= Nikola Begović =

Serbian writer and politician (1821–1895)

Nikola Begović (Begovići na Baniji, Austrian Empire, 1 December 1821 – Karlovac, Austria-Hungary, 20 April 1895) was a priest, religious teacher, poet and historian.

== Biography ==
Nikola Begović taught schools in Kostajnica, Sunja, and Plaški, where he was trained as a teacher at the Episcopal Clerical College. He was a teacher at the Serbian primary school in Kostajnica in 1842 and 1843. He was ordained a deacon in 1844, and the following year a priest. He was a parish priest in Petrinja, then in Perna (1857), and from 2 April 1862 to 28 April 1895 in the Serbian Orthodox Church of St. Nicholas in Karlovac. He taught religious education in Karlovac schools. He was also the spiritual teacher of Nikola Tesla, who during his high school education in Karlovac (1870–1873) was a regular in the Serbian Church of St. Nicholas.

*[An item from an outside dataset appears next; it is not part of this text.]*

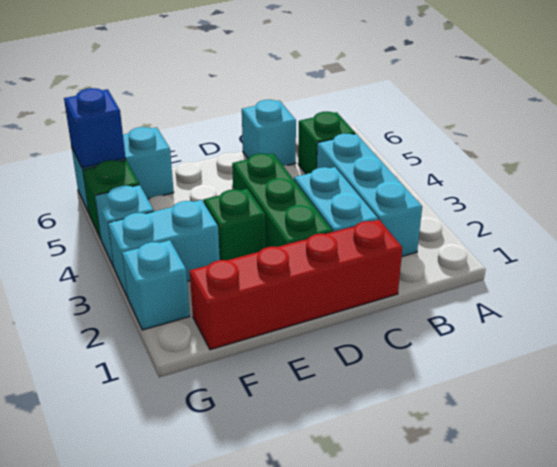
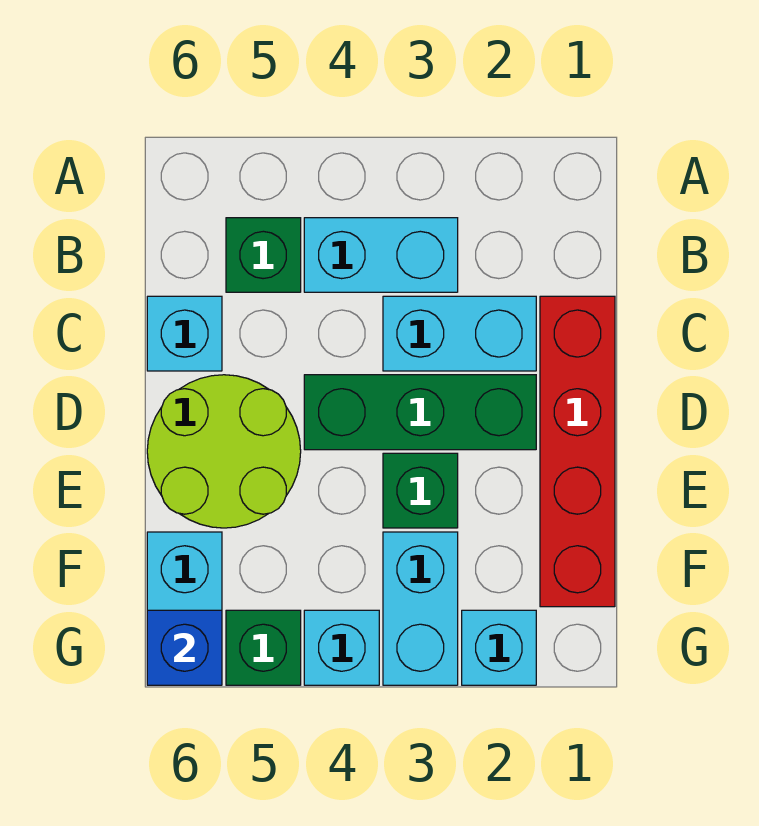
cyan brick B2:B4 level 1 -> cyan brick B3:B4 level 1
none -> lime round brick D5:E6 level 1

He was also engaged in literary work, he did a lot in that field. He wrote several articles on the history of the people's church, then several popular articles on the Serbian Orthodox Church, Serbian church sermons ("Liturgy"), worked in the field of beautiful books in original and in translations, and sang songs. He collected "Folk Songs of the Krajina Serbs", and is considered to be one of the authors of the "Hymn to Saint Sava". He dealt with lexicographic and ethnographic issues.

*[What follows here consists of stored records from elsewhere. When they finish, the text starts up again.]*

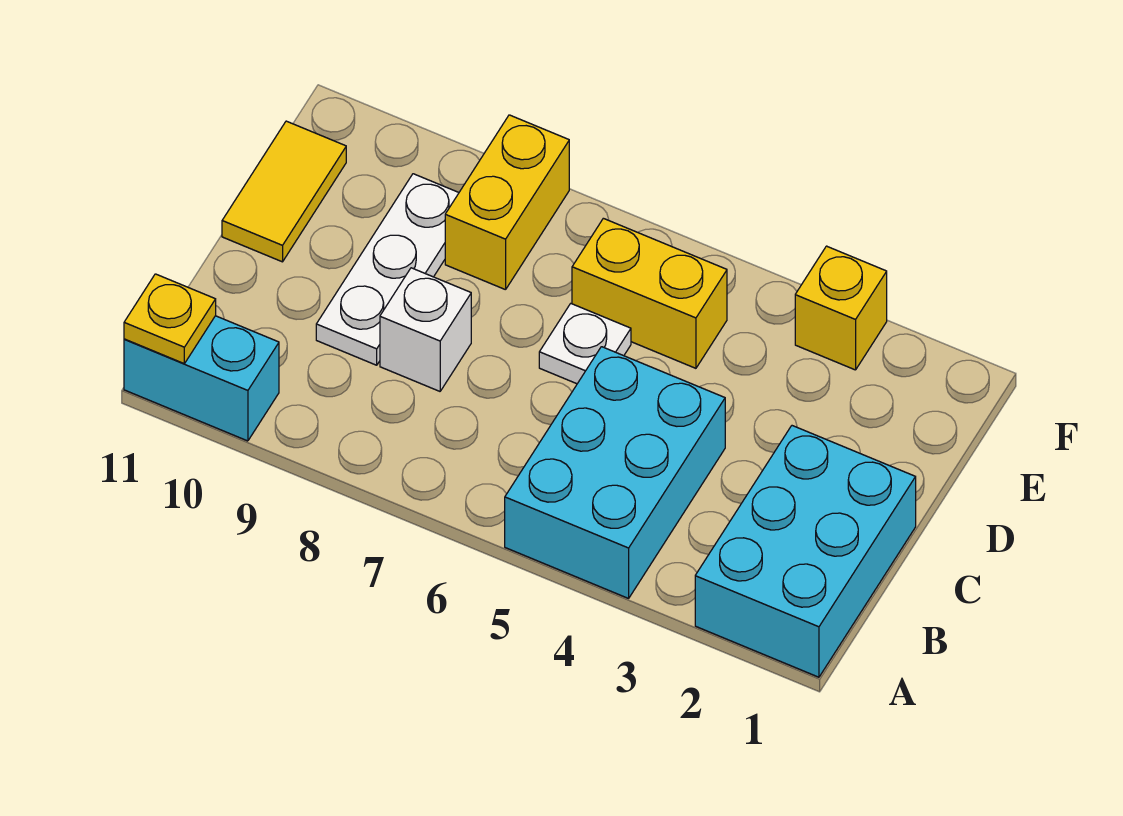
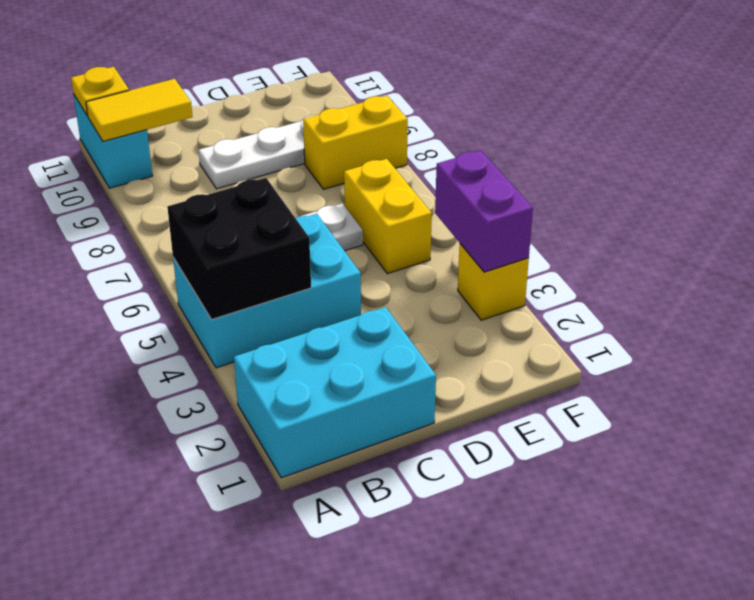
none -> black brick A4:B5 level 2
white brick C8 level 1 -> none
yellow tile D11:E11 level 1 -> yellow tile A10:B10 level 2
none -> purple brick F3:F4 level 2

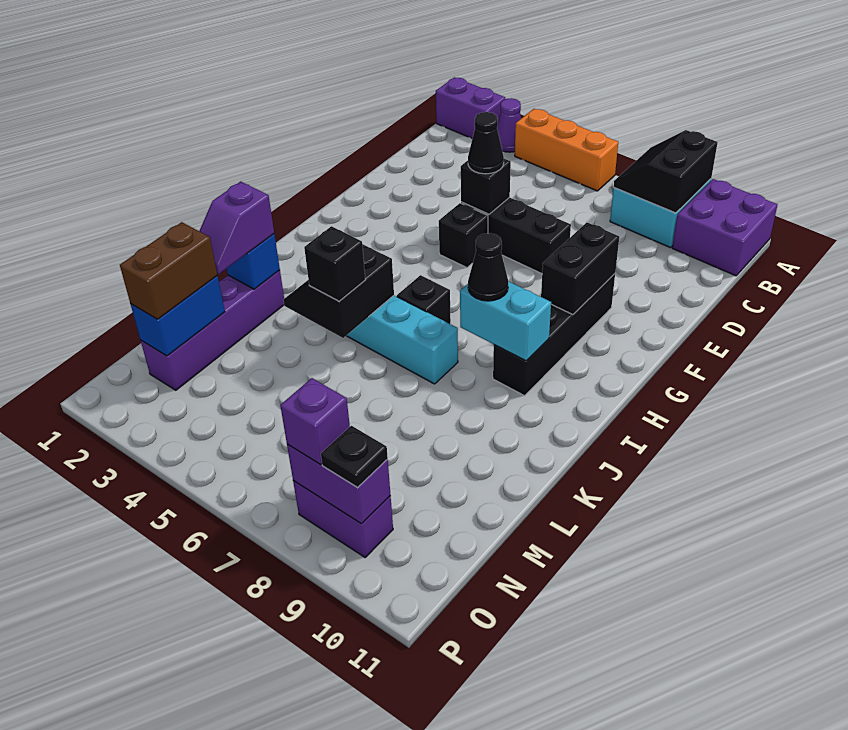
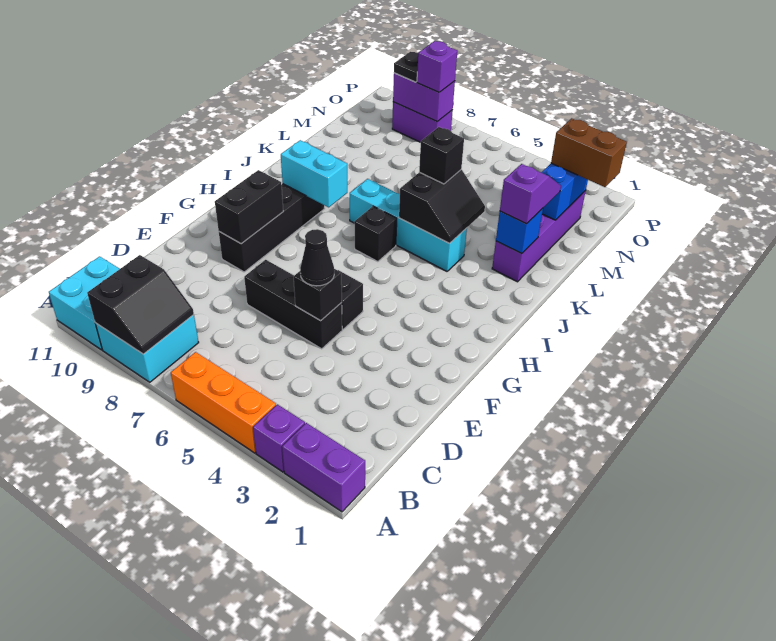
purple cone A3 level 1 -> purple brick A3 level 1
purple brick A10:B11 level 1 -> cyan brick A10:B11 level 1
black cone I8 level 3 -> none
brown brick M2:N2 level 3 -> brown brick N1:N2 level 3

The most significant works from history are "History of the Serbian Church" (Novi Sad 1874) and "Life and customs of Serb border guards" (Zagreb 1887).

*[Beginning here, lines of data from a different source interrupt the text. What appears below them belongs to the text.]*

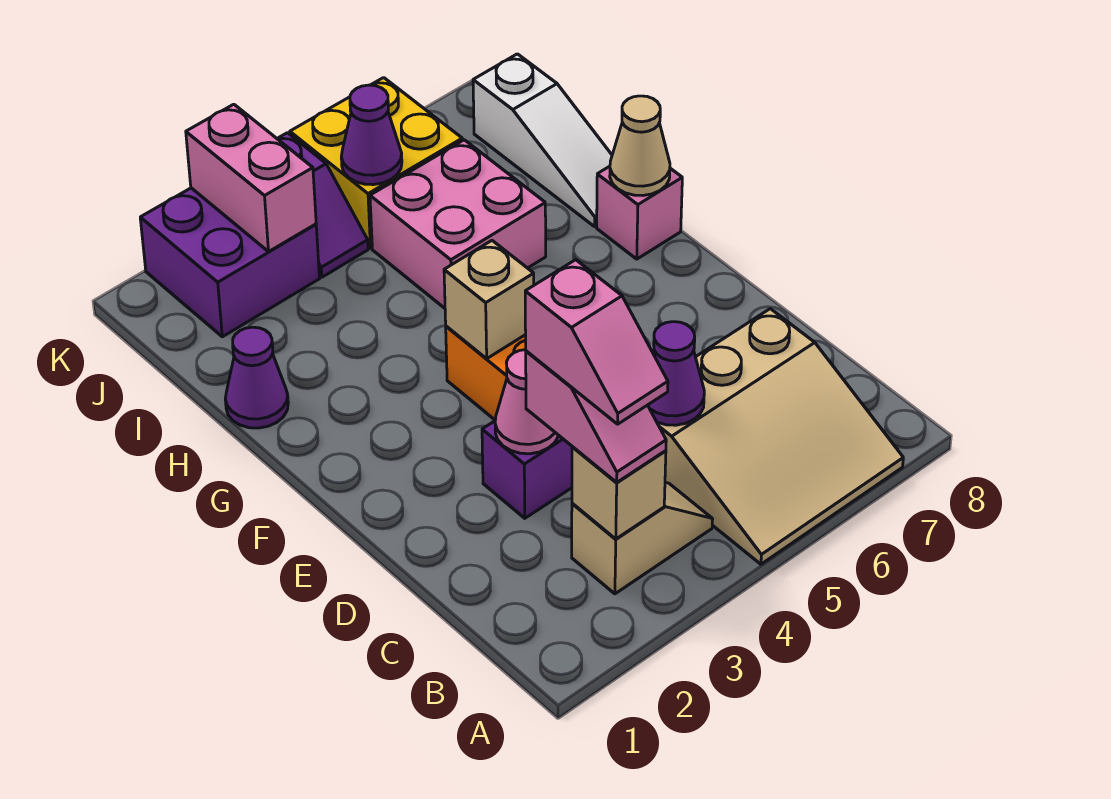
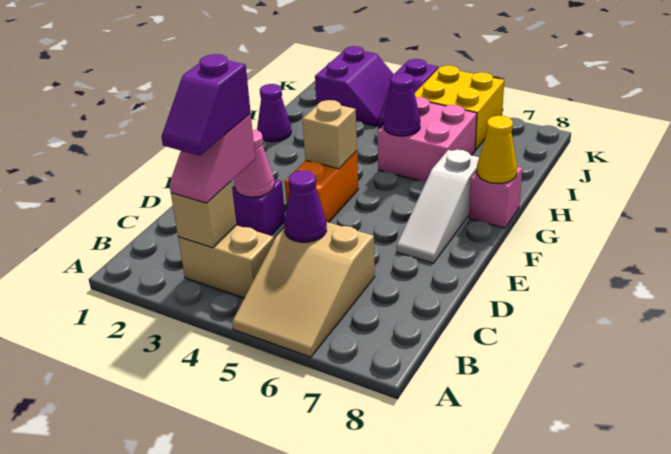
tan slope A5:C7 level 1 top C -> tan slope A5:C6 level 1 top C
tan slope B3:B4 level 1 top 3 -> tan brick B3:B4 level 1
pink slope B3:C3 level 4 top C -> purple slope B3:C3 level 4 top C
tan cone G8 level 2 -> yellow cone G8 level 2
white slope H8:J8 level 1 top J -> white slope E7:G7 level 1 top G
purple brick J2:K3 level 1 -> purple slope J2:K3 level 1 top 2
pink brick J3:K3 level 2 -> none
purple cone J5 level 2 -> purple cone H5 level 2

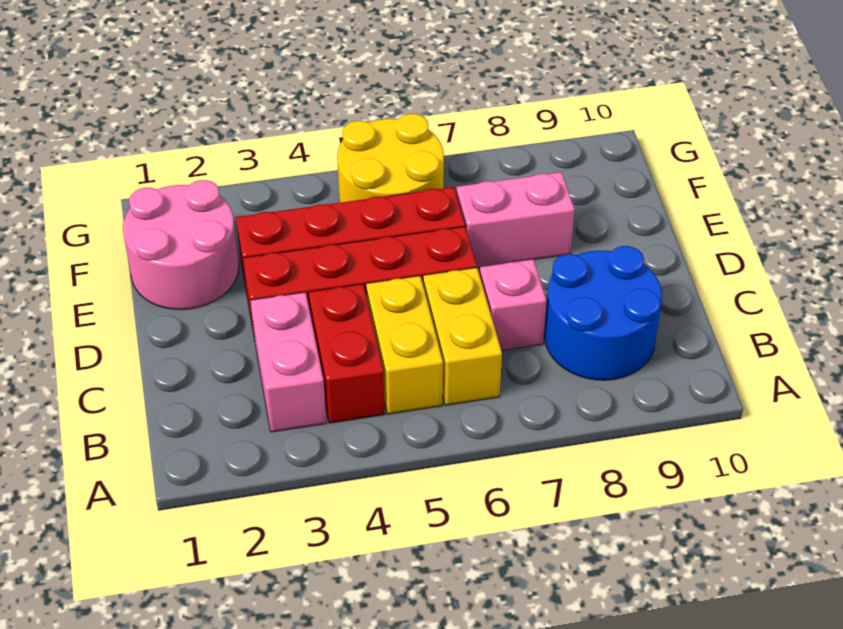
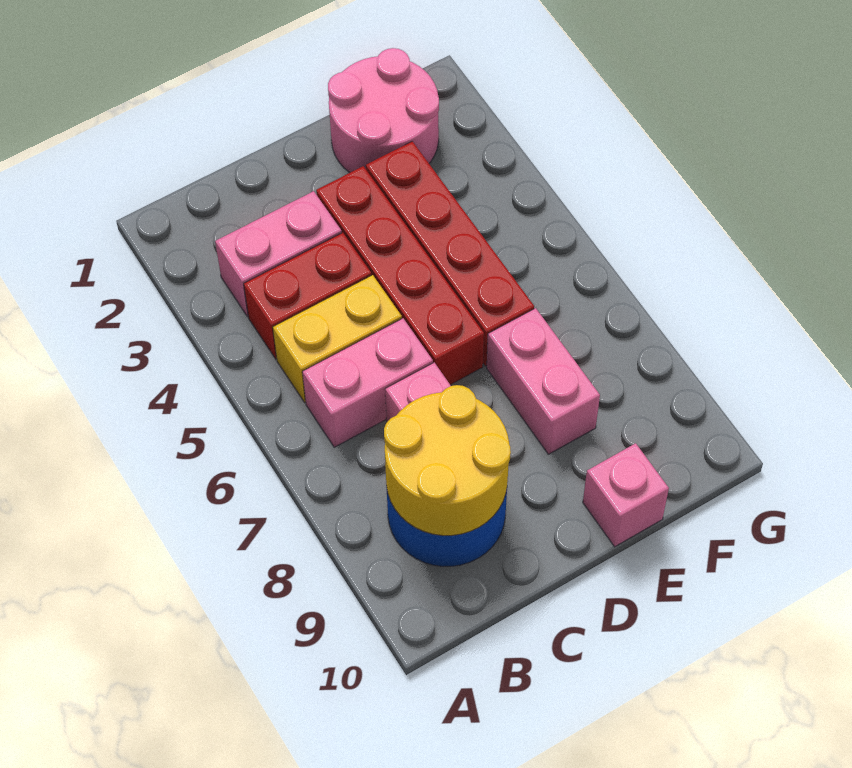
yellow brick B6:C6 level 1 -> pink brick B6:C6 level 1
none -> pink brick E10 level 1
yellow round brick F5:G6 level 1 -> yellow round brick B8:C9 level 2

Since 2008, Nova 9th Street in Busije, a suburb of Belgrade, was named after Nikola Begović.

==Political action==
During his service in Perna (1856–1862), he was elected a Krajina representative in the Croatian Parliament in 1861. He was often arrested in Zagreb for his appearances and activities.

== Criticism ==
Manojlo Grbić criticizes Nikola Begović in the 3rd book "Karlovac Bishopric" (pp. 41–44). According to him, Begović slandered Bishop Mušicki for ordering the Orthodox to celebrate the Hungarian King St. Stephen. He reproached Begović for politically flattering Vienna and commemorating Roman Catholics as well, which he considered an inadmissible scandal in the Orthodox Church.

== Works ==
- "Biblical History of the Old and New Testaments and Apostolic Works Describing Palestine from Christ to Our Times", Zagreb 1852.
- "Serbian Catechisms based on the Synodal Catechism", Belgrade 1860.
- "Serbian sermons composed and spoken by Nikola Begović", Belgrade 1870.
- "History of the Serbian Church, attached to young Serbia", Novi Sad 1874; second edition: 1877.
- "Liturgy for Serbian schools and people", Biograd 1885.
- "Serbian folk songs from Lika and Banija", Zagreb 1885.
- "Life and customs of Serb border guards", Zagreb 1887.

==Literature==
- Branko Krnjajić: "Lexicon of the Banija Serbs," Belgrade; and "Native Association of Banija, Descendants, and Friends of Banija" (2019). ISBN 978-86-81558-01-0.
- Rudolf Strohal: "The city of Karlovac is described and outlined," Karlovac (1906)

== Sources ==
- Nikola Begović Nikola Begović – srpski polihistor;
- "Serbian Diary", Novi Sad (1857);
- Orthodoxy, newspaper of the Serbian Patriarchate, Belgrade, number 1037;
- Dan Mrkić: "Nikola Tesla, European Years," Belgrade (2004);
- Gazette of the City of Belgrade "02/2008;
- Diary of the Parliament of the Triune Kingdom of Dalmatia, Croatia, and Slavonia in 1861, Zagreb (1862).